Si la maladie d’Alzheimer reste à l’heure actuelle incurable, il existe des traitements qui la freinent. Cependant, le professeur Michel Ylieff, docteur en psychologie, nuance que «ces médicaments retardent l’évolution de la maladie d’une durée de six mois en moyenne.» Les traitements cholinergiques (ou à action anticholinestérasiques) agissent sur la cholinestérase, un enzyme qui détruit l'acétylcholine. L’acétylcholine est un neurotransmetteur qui permet le stockage des informations et qui se trouve perturbé dans la maladie d’Alzheimer. Les neurones cholinergiques n'ont donc presque plus d'acétylcholine, ils communiquent alors difficilement avec les autres neurones et la mémorisation en est affectée. «Ces médicaments permettent d'améliorer tant la socialisation que l'autonomie des patients, au plan comportemental et cognitif», précise Michel Ylief. Il existe plusieurs médicaments de ce type en Belgique: l’Aricept, l’Ebixa, le Reminyl et l’Exelon. Cependant ces médicaments n’ont pas un effet permanent et ne sont pas efficaces pour tous les patients. Ils sont également responsables d’effets indésirables fréquents (sécheresse buccale, constipation…) et sont donc difficiles à utiliser chez le sujet âgé. L’«Exelon Patch» est un nouveau timbre cutané à coller quotidiennement sur un endroit du corps. Il a la même efficacité que les hautes doses de ses capsules. Il s’agit en fait d’une nouvelle forme d’administration qui permet de réduire les effets secondaires qu'entraîne le traitement oral.

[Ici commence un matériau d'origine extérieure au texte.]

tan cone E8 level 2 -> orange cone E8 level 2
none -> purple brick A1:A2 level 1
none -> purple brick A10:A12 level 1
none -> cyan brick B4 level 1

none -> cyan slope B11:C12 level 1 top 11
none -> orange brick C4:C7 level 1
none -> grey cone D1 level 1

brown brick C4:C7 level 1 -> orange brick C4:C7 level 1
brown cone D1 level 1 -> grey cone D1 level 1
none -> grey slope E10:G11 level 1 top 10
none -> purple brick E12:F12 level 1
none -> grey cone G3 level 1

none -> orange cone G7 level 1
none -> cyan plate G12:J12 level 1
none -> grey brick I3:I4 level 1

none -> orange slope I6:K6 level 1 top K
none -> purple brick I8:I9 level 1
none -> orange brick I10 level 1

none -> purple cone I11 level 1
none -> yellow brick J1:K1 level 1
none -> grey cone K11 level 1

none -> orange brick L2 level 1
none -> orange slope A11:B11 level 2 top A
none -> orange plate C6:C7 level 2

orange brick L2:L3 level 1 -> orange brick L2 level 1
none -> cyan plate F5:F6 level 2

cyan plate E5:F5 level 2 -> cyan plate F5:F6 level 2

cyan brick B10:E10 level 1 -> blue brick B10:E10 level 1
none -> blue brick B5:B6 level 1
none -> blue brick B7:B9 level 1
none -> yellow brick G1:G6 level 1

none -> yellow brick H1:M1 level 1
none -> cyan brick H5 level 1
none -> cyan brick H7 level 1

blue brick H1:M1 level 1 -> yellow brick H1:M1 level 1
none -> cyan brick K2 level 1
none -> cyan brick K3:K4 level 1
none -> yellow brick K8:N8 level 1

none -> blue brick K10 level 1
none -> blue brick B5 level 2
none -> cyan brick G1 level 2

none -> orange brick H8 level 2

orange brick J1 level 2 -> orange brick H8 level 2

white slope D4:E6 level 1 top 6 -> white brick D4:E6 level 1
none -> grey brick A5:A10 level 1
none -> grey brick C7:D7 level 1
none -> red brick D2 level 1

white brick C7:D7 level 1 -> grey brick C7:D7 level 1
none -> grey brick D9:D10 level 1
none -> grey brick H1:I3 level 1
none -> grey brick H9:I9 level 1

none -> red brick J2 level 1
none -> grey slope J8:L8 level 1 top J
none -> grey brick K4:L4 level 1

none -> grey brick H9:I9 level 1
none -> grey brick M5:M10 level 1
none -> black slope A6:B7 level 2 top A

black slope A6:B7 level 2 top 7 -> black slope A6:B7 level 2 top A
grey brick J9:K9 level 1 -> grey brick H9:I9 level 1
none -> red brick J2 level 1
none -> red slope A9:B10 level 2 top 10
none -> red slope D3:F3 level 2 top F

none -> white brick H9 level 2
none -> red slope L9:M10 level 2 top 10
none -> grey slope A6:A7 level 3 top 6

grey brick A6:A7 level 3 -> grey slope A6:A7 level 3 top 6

Michel Ylief ajoute que: «Les psychotropes -antidépresseurs et anxiolytiques- n’agissent pas sur les mécanismes cholinergiques mais peuvent améliorer l’humeur, l’anxiété et les troubles du comportement. Cependant, leur administration nécessite un dosage précis et personnalisé car la réactivité des patients à ce type de médications est très individuelle.»

Les espoirs thérapeutiques

Des médicaments susceptibles de ralentir, voire de stopper l’évolution de la maladie sont en cours de développement et pourraient donner des résultats prometteurs. Selon le professeur Michel Ylieff: «On peut dire objectivement, sans faire preuve d’un positivisme exagéré, que dans cinq à dix ans, un ou plusieurs médicaments testés cliniquement, auront une incidence beaucoup plus marquée sur les effets de la maladie sans toutefois la guérir.» Plus ces traitements seront administrés à un stade précoce, plus ils auront des effets à long terme. Les médicaments anti-amyloïde qui visent à ralentir la formation des plaques séniles constitueront probablement une des plus belles progressions de la recherche. Des espoirs restent également fondés sur les vaccins destinés à stimuler les défenses de l’organisme en lui injectant des anticorps dirigés vers les plaques amyloïdes.